In numerous reviews, many critics proclaim the value of Rucker's work with The Roots, 4hero and other groups. She has had reviews in URB, VIBE, XXL, The Philadelphia Inquirer, and Straight No Chaser. Rucker has also performed her work at an array of venues, universities and festivals. Among these venues include the Montreal Jazz Festival, the 1999 Winter Music Conference, a performance at Drexel University and the 2005 Amnesty International Australia Freedom Festival which aimed to raise aware of Amnesty's global "Stop Violence against Women" campaign.

Rucker has toured with Jamaaladeen Tacuma, Sylk 130, and 4Hero in the United States and internationally in Europe. Rucker also has provided a single "Soon for Unbound", which was from a benefit album for convict Mumia Abu-Jamal.
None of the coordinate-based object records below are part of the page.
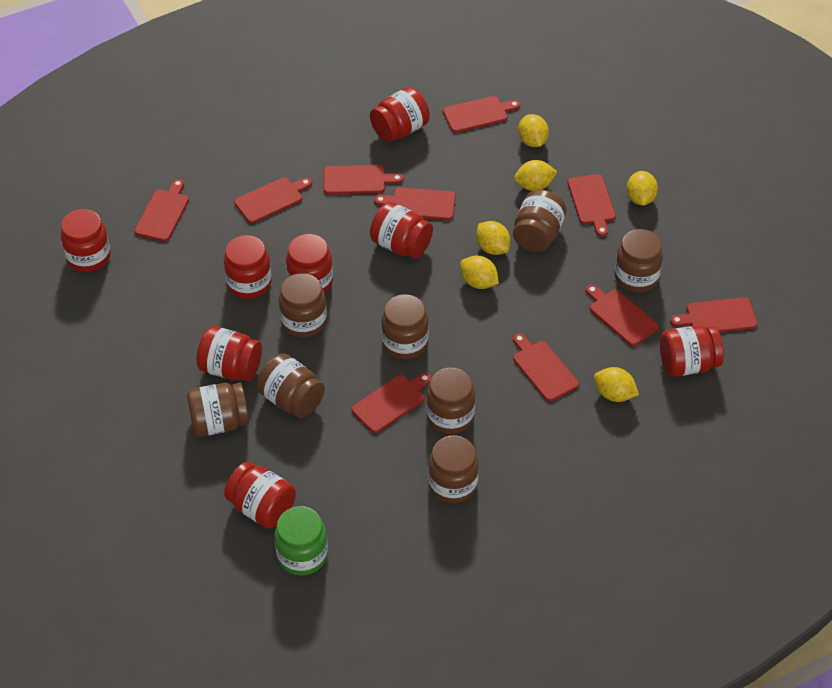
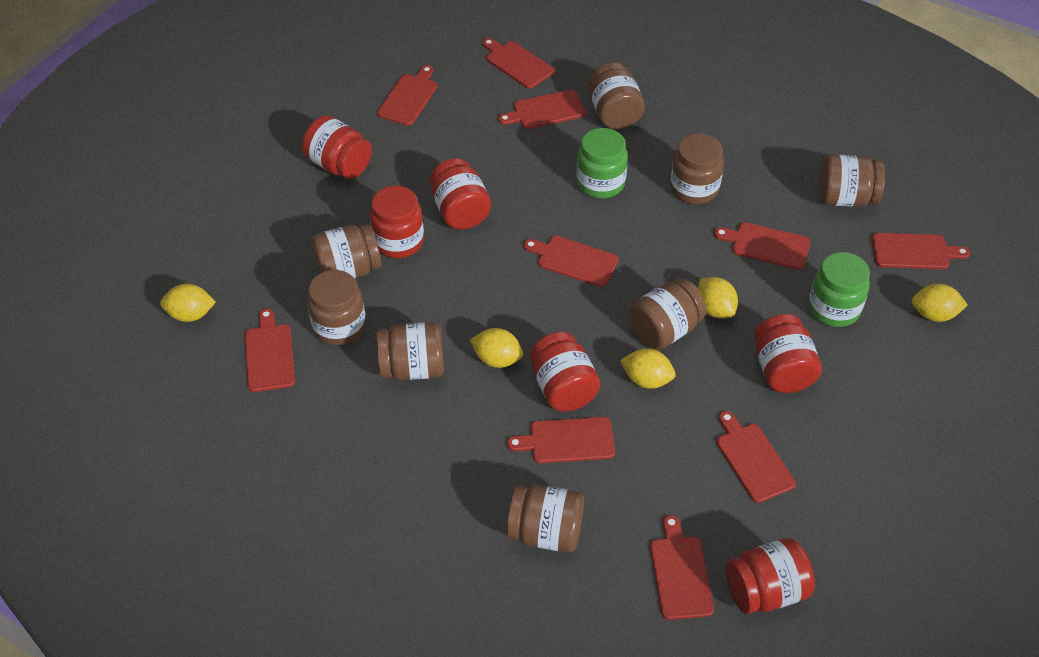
green jar: 1 -> 2
red jar: 8 -> 6
yellow lemon: 6 -> 5

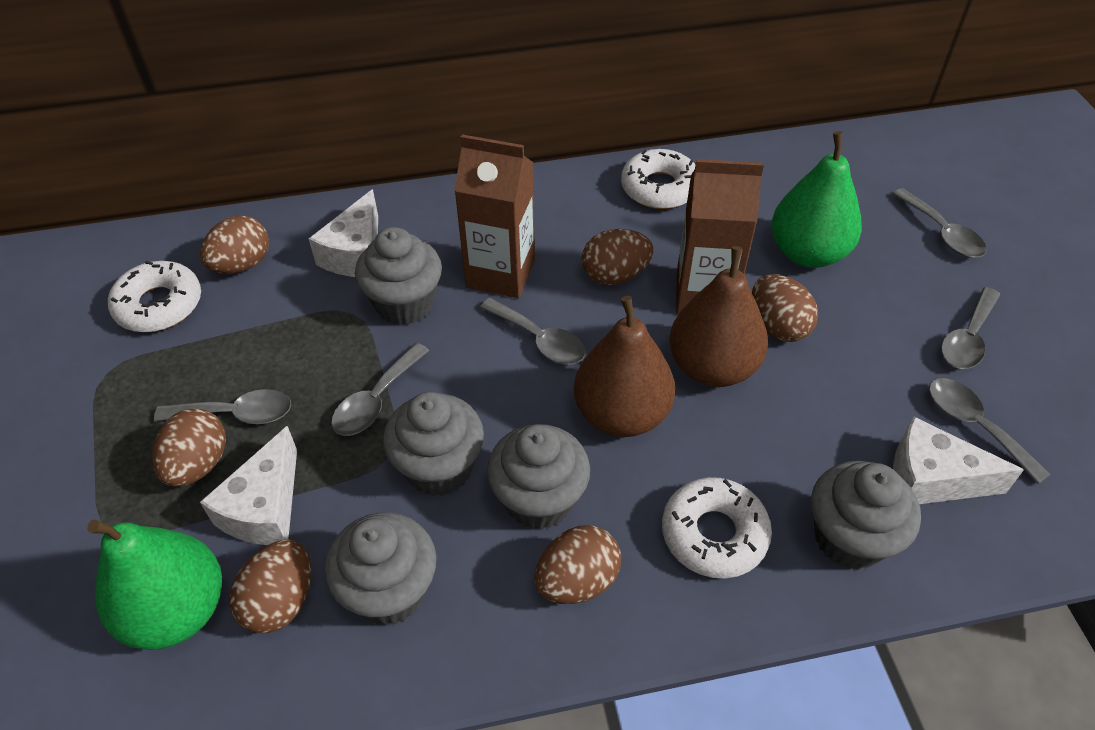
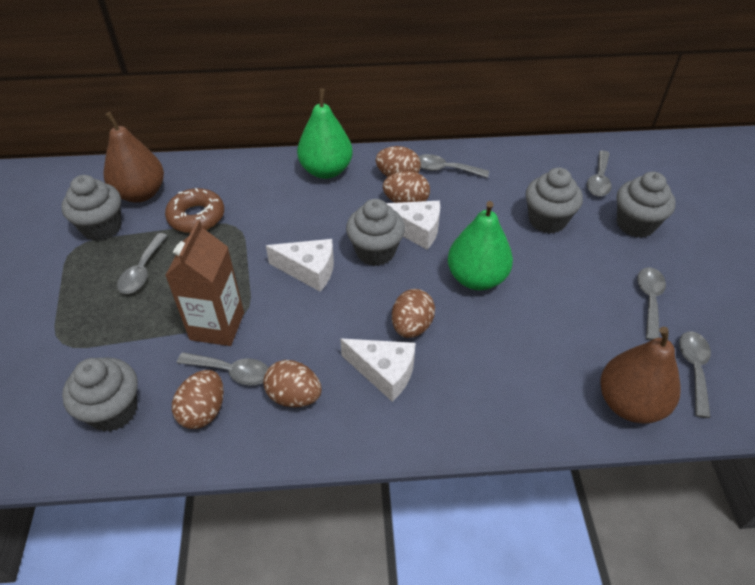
brown carton: 2 -> 1
brown donut: 0 -> 1
brown egg: 6 -> 5
white donut: 3 -> 0

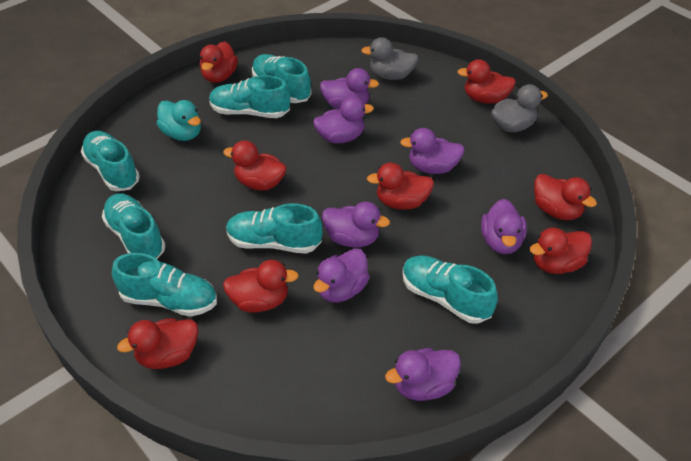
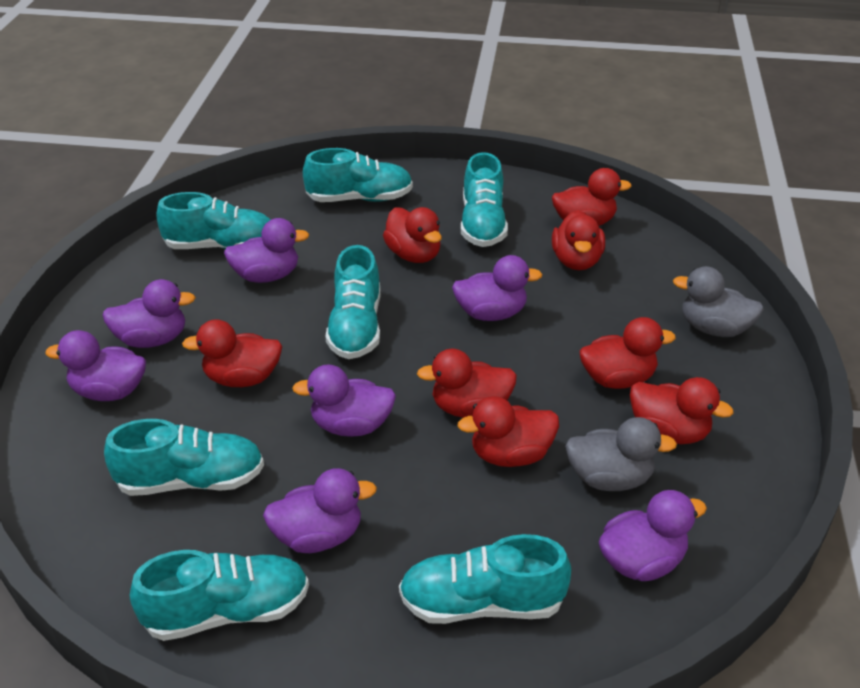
turquoise duck: 1 -> 0

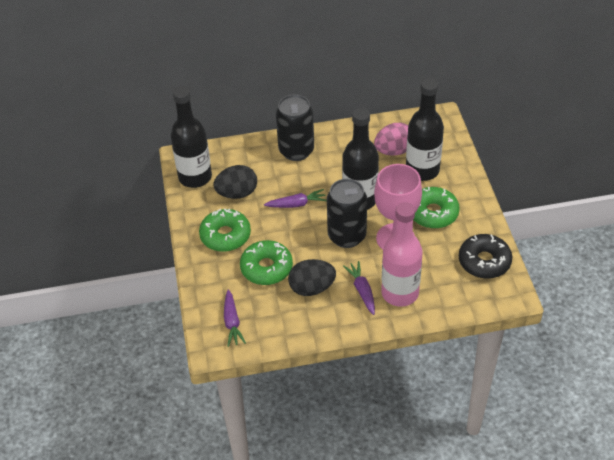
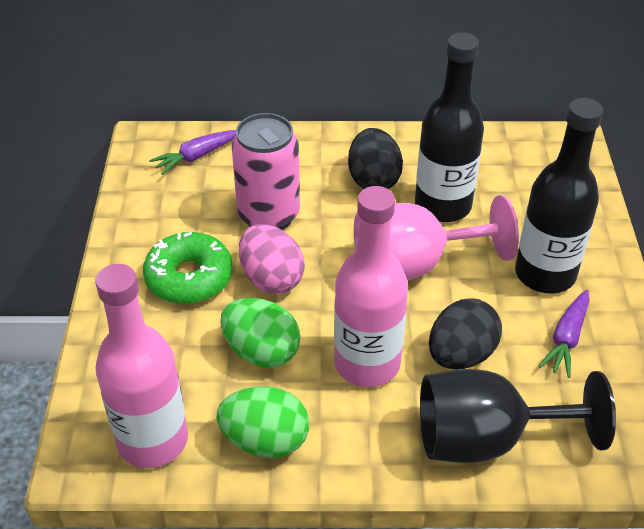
black bottle: 3 -> 2
black can: 2 -> 0
black donut: 1 -> 0
black goblet: 0 -> 1
green donut: 3 -> 1
green egg: 0 -> 2
pink bottle: 1 -> 2
pink can: 0 -> 1
purple carrot: 3 -> 2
Andy Puleston wrote in his review of her album Supa Sista: "Ursula's vocals... is a silken delivery, that like Michael Franti, demonstrates that a quiet word in the ear can speak volumes above the microphone rant". Paul Sullivan said in his review of her album Silver or Lead: "Ursula's velvety voice...manages to both mollify and add a sinister dimension to the harshness of her subject matter."

==Discography==
 (Note: More extensive discography listings at Discogs.com.)
- "Supernatural" (Single) (1994)
- Supa Sista (2001)
- Silver or Lead (2003)
- Ma' at Mama (2006)
- Ruckus Soundsysdom (2008)
- She Said (2011)

===With 4hero===
- "Loveless" on Two Pages (1998)
- "Time" on Creating Patterns (2001)
- "The Awakening" on Play with the Changes (2007)

===With Josh Wink===
- "Sixth Sense" on Herehear (1998)

===With Jazzanova===
- "Keep Falling" on In Between (2002)

===With Raw Artistic Soul===
- "The Light" on You Got Rhythm Too (2007)

===With Wax Tailor===
- "We be" and "The Games You Play" on Hope & Sorrow (2007)

===With The Roots===
- "The Unlocking" on Do You Want More?!!!??! (1995)
- "The Adventures In Wonderland" on Illadelph Halflife (1996)
- "The Return to Innocence Lost" on Things Fall Apart (1999)
- "Phrentrow" and 	"WAOK (Ay) Rollcall" on Phrenology (2002)

===With Incognito===
- "Gotta" on Transatlantic R.P.M. (2000)

===With Richard Earnshaw===
- "Rise" on In Time (2010)

===With Bauchklang===
- "Toil In Your Field" on Signs (2010)

===With Mike Lindup===
- "World Is Ready" on Changes 2 (2023)

=== With Simon Doty ===

- "Soulflow" on Universal Language (2023)

==Film appearances==

She appears in the 2008 film The Black Candle, directed by M. K. Asante Jr. and narrated by Maya Angelou.

Ursula Rucker: Poet debuted at the 2008 Urbanworld Film Festival. Directed and edited by Michael J. Dennis, it was originally commissioned as part of WYBE/Mind-TV's Philadelphia Stories series.